Transgression in Nella Larsen’s Passing
In Nella Larsen’s 1929 novella Passing, the author examines the realities and social politics of white passing in 1920’s New York. Irene Redfield is a comfortably married half-white woman who has accepted her racial identity. However, she is forced to examine other viewpoints when, almost as if by fate, she is reconnected with a childhood acquaintance, Clare Kendry. Clare is woman of a similar background, who instead of identifying with her heritage, that has chosen to instead shun it and pass as white. Even more shockingly, she is married to a man named John Bellew; a white bigot who isn’t aware of Clare’s ethnic background. Larsen paints Irene and Clare as essentially two sides of the same coin who made very different life decisions.
. Transgression as defined by the Merriam-Webster dictionary is: “an infringement or violation of a law, command, or duty.” In this analysis, I will discuss the transgressions of duty that occur from person to person in this work. Including: Clare’s transgressions against her family, husband, and Irene; but also, Irene’s transgressions against Clare.
In the novella, Clare Kendry is a bit paradoxical. She was not passing as a white woman because she was ashamed of her race; instead, she was passing as a white woman to get the things she seemingly wanted: wealth and social standing. “There had been, even in those days, nothing sacrificial in Clare Kendry’s idea of life, no allegiance beyond her own immediate desire” ( Larsen 10).
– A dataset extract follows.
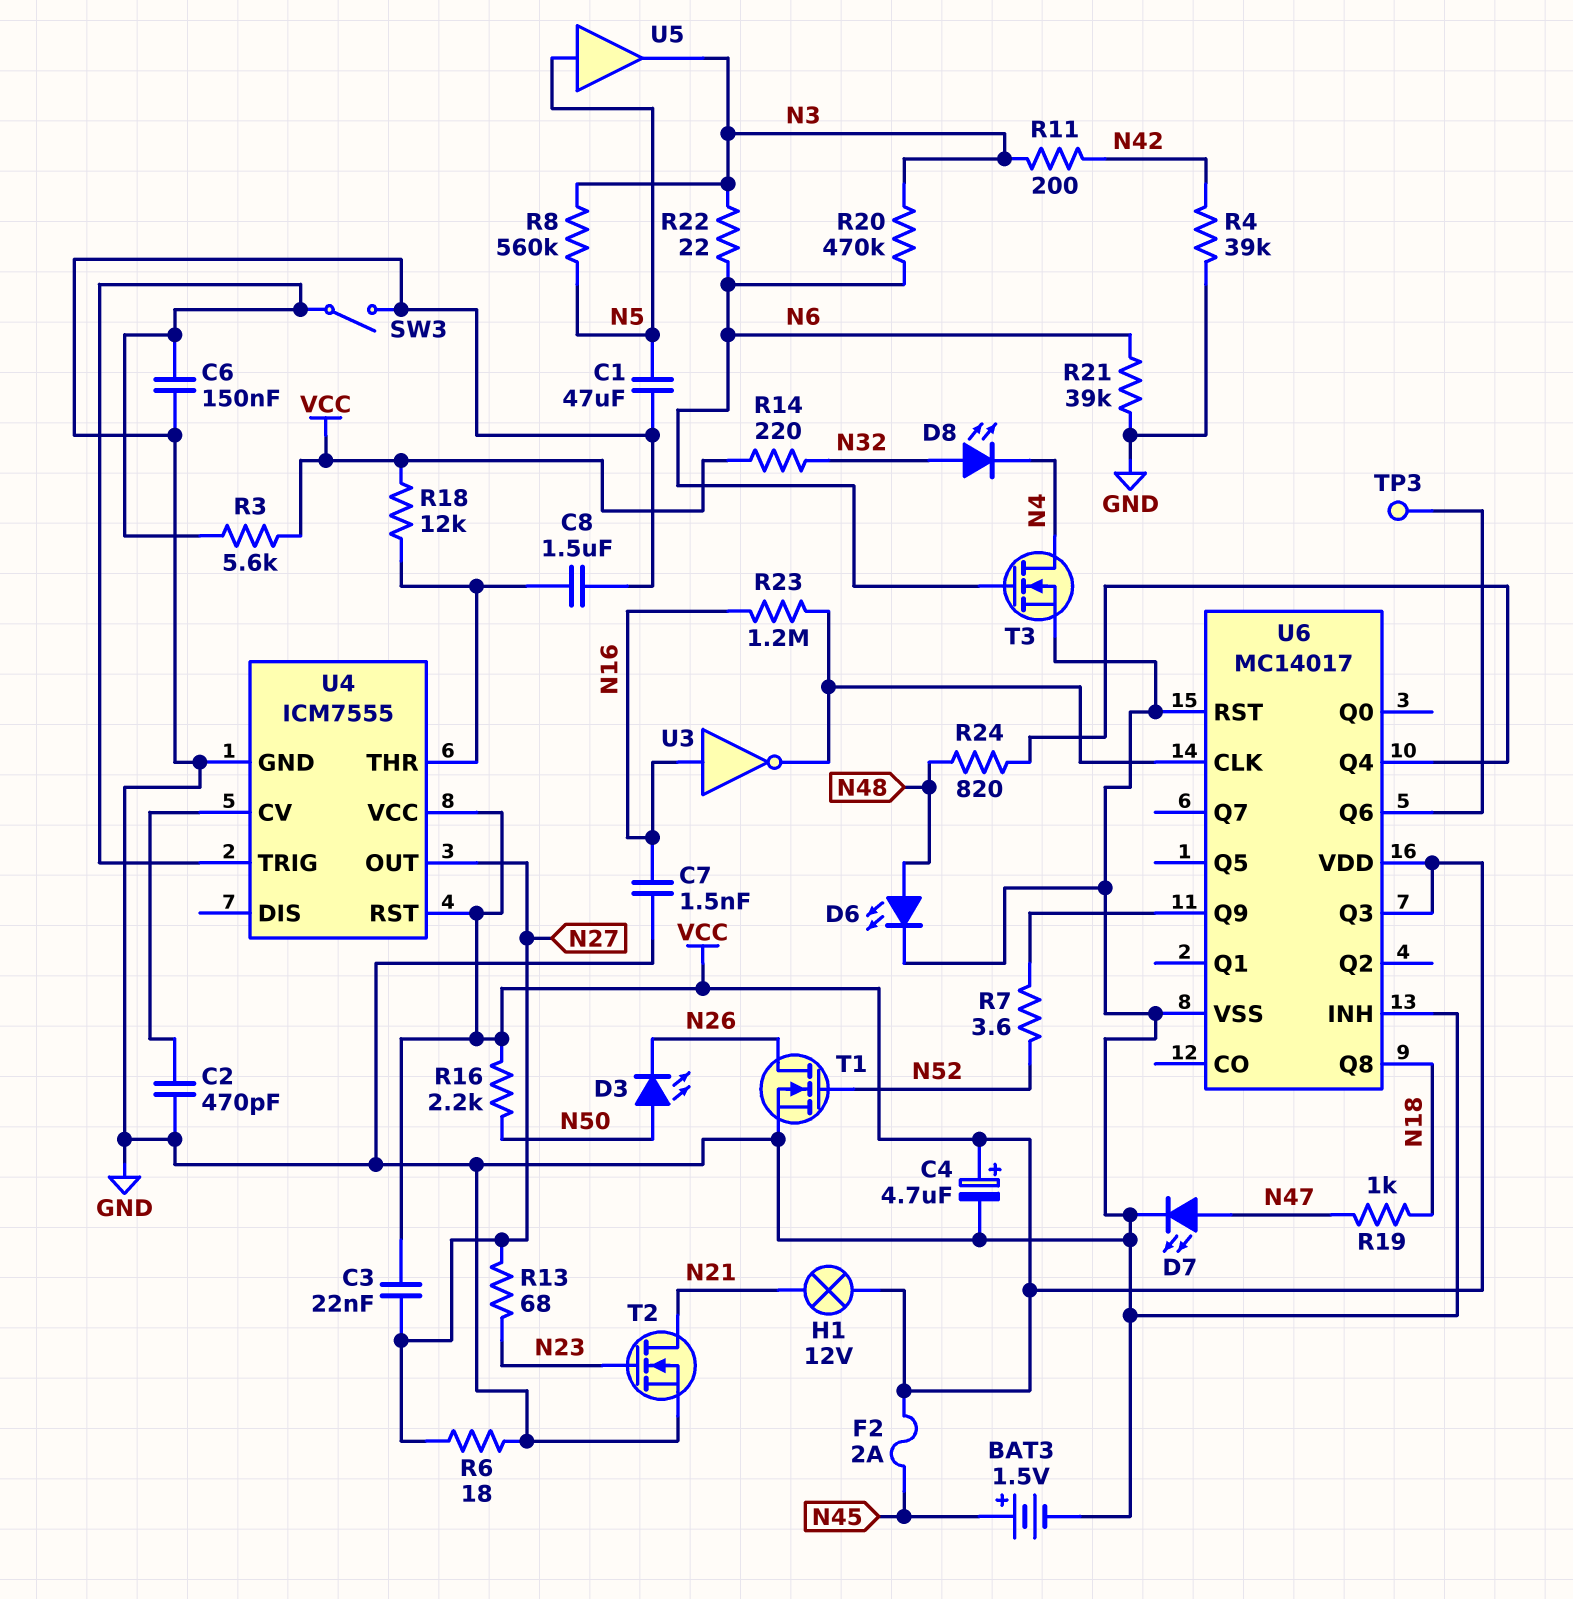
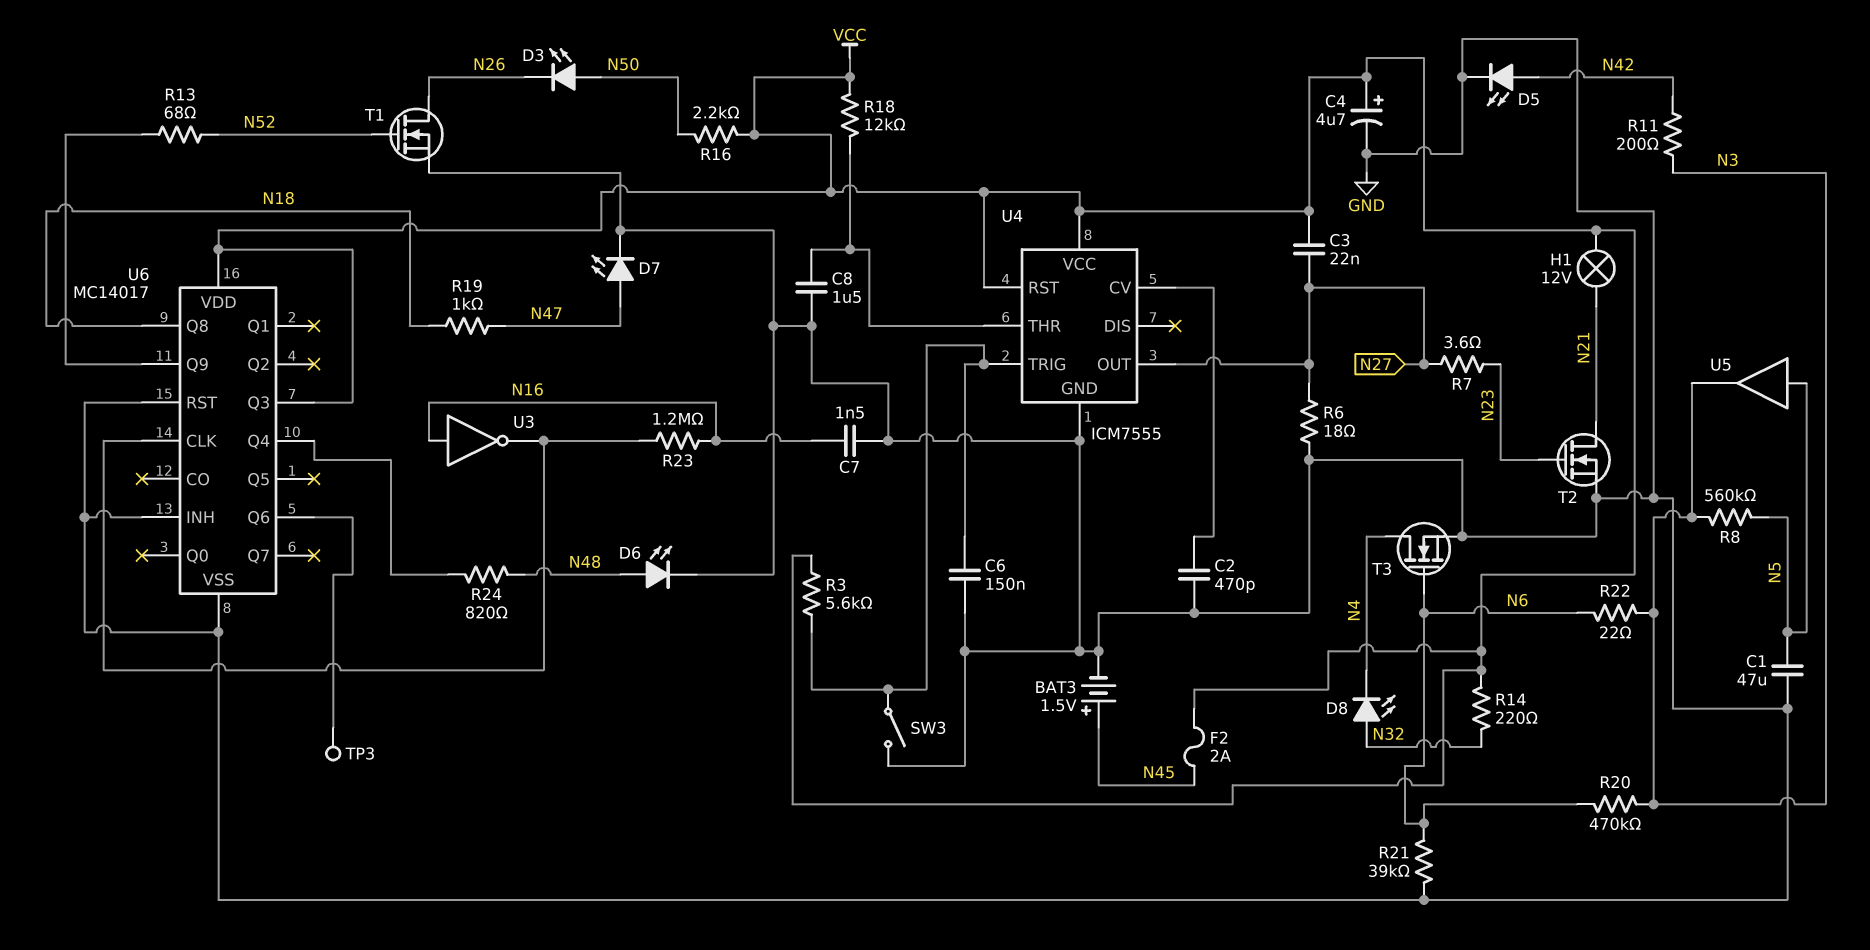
D5: none -> LED (A N42, K GND)
R4: 39k (GND, N42) -> none
R7: 3.6 (N52, U6/Q9) -> 3.6 (N23, N27)
R13: 68 (N23, N27) -> 68 (N52, U6/Q9)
She identified as either race as long as it fit her wants. For example, when she reappears in Irene’s life uninvited, she weasels her way into the Redfield’s social circle; however, she “does not seem to be seeking out Blacks in order to regain a sense of racial pride… She is merely looking for excitement” (Tate 142). But excitement at what cost?
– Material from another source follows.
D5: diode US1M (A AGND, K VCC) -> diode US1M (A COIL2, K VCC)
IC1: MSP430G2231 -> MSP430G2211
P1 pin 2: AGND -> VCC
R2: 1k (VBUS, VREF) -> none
“Even when Clare begins to doubt the wisdom of her choice, she claims no noble purpose, merely vague loneliness and a yearning for her own people. In fact, her trips to Harlem involve more pleasure seeking than homecoming.” (Wall 106). Even though people are drawn to her, Clare is overwhelmingly a selfish character. She intentionally puts her own wants and needs before others. Even stating, “’Why, to get the things I want badly enough, I’d do anything, hurt anybody, throw anything away. Really ‘Rene, I’m not safe’” (Larsen 58). She knows that if she is caught not only would lose her daughter, her husband, her stability; but, she would also be endangering her friends. Yet, she cannot give up her jaunts to Harlem and the thrill of fraternizing with the world she removed herself from years ago. In this way she is ignoring her duty and commitments as a wife, mother, and companion to Irene. In that way, I argue that Clare was only...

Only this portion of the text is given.